Hello Hair Doctors,
I have very long hair with a few layers around the front, starting at about my chin. Because it is very long, it can tend to look a bit lifeless and flat, and this, coupled with my very large forehead, has been making me wonder about the possibility of some sort of fringe to give my hair a bit more style.
However, I have a very round face, and previous attempts at fringes in the past have just made my face look rounder and fatter. I also have a cow's lick which makes a 'normal' fringe quite problematic.
Are there any types of fringe that suit round-faced people like me and that can work even with a cow's lick?
Thank you for your help.
There are plenty of options to help put an end to your fringe frustrations! First of all though, stay away from anything too straight across that frames your face, because this will make your face appear more rounded. Instead, a soft side-fringe would be ideal.
Add some shape by asking your stylist to give you long layers, creating more style and movement. Your fringe may require some styling yourself each morning - remembering to style your hair outwards away from your face to open it up using a round brush and hairdryer. The cow's lick might take some training to sit properly, but it should be okay after a while.
Sophie White, SWH Team Junior, Simon Webster Hair, Brighton
Yes, I see your situation here. Having something which is both a statement and a soft fringe is a really refreshing change to long hair, so I can see why you might go for this.
My thoughts are - with regards to a fringe – that there is a hard and fast rule in hairdressing that not a lot of hairdressers actually follow. It is that we all have a fringe section built into our own individual head shape. So the amount of hair that’s in the fringe section is not determined by the hairdresser or by you, but by the way your hair lies naturally - so finding this section is crucial to delivering the right amount of hair in the right amount of space.
Okay the cow’s lick can be tricky yes, but there are ways around this. Tension in the way we hold hair is determined by the way we hold it to cut the shape, so using very light tension will give no root drag and a true fringe line that doesn't jump up. Also the way you manage a fringe with this root movement is key, blasting the hair down into its natural section will give you a true finish when blow-drying your fringe, if it’s been cut in the natural way.
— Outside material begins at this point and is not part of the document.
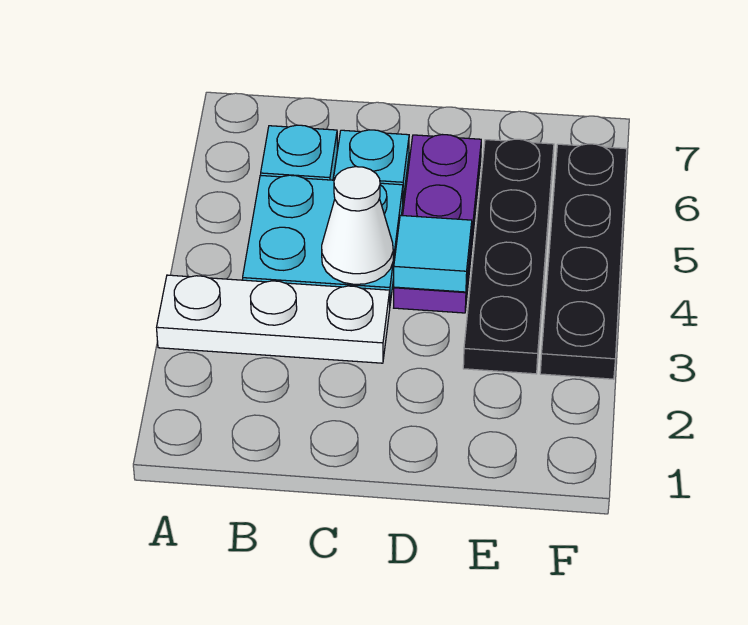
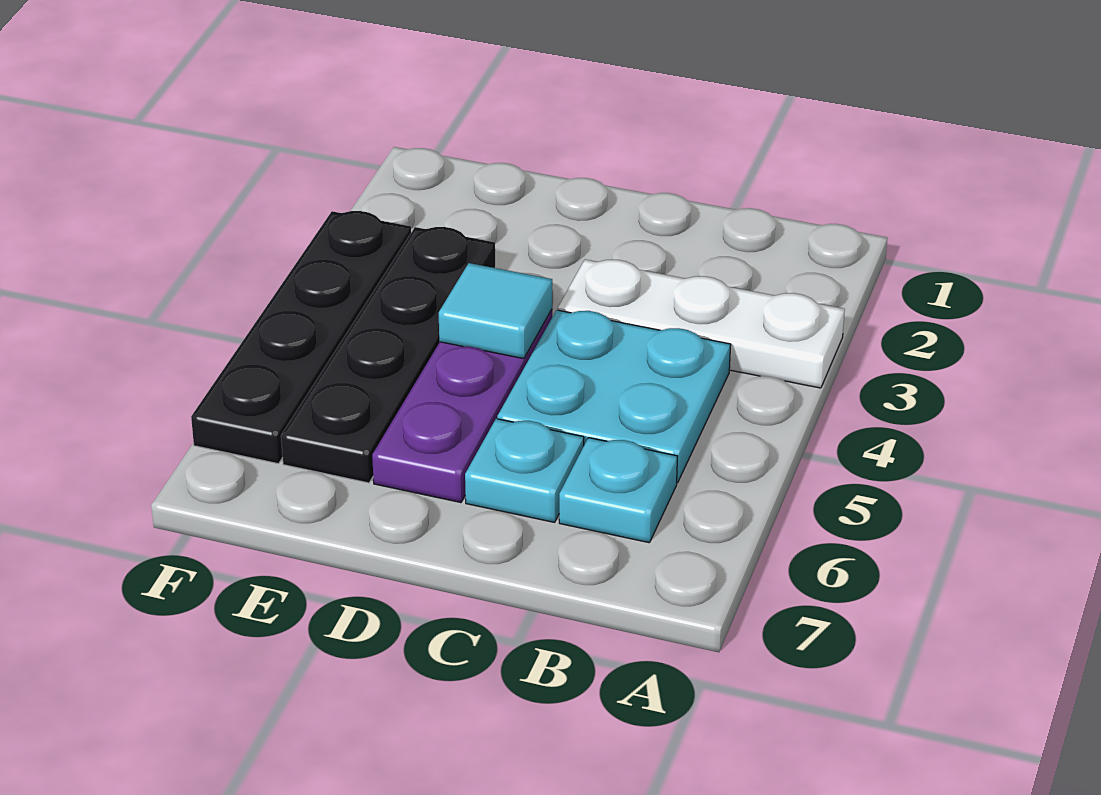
white cone C4 level 2 -> none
Regarding the shape of your fringe to suit your face shape, this also is very easy. If as you say your face shape is rounder, then a slightly squarer fringe will work against this roundness. But most clients that I work on do get their face shapes a little wrong, so ensure your shape has been assessed and talked through with you by your stylist first. Gently softening the fringe will allow it to move, swing and look soft, fringes do not have to be blunt! A technique my clients love is bending the fringe to give it a tuck under. It makes it swish and move beautifully, and softens the hair.
Hope this helps.
Nelson Brown, salon owner of browns in Dumfries
This is a common issue when it comes to framing the face.
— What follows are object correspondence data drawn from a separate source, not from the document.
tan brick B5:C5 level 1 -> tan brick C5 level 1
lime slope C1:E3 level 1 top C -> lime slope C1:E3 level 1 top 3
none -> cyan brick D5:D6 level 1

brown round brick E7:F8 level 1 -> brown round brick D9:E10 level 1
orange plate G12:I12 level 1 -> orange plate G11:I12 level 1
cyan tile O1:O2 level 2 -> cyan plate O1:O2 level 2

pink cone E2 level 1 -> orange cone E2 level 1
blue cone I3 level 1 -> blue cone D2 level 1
Yes is the answer, if you place your hair into a lower parting on the opposite side to your cows lick and then have a heavy swept fringe cut in, as opposed to a classic square or oval fringe. This would then sit across the face taking the eye away from the roundness of the face and aid in weighing down the problematic cows lick.
The fringe would need to be heavy and cut to no shorter than the bridge of the nose, then blow-dried forward, allowed to cool and then gently pushed over to the side.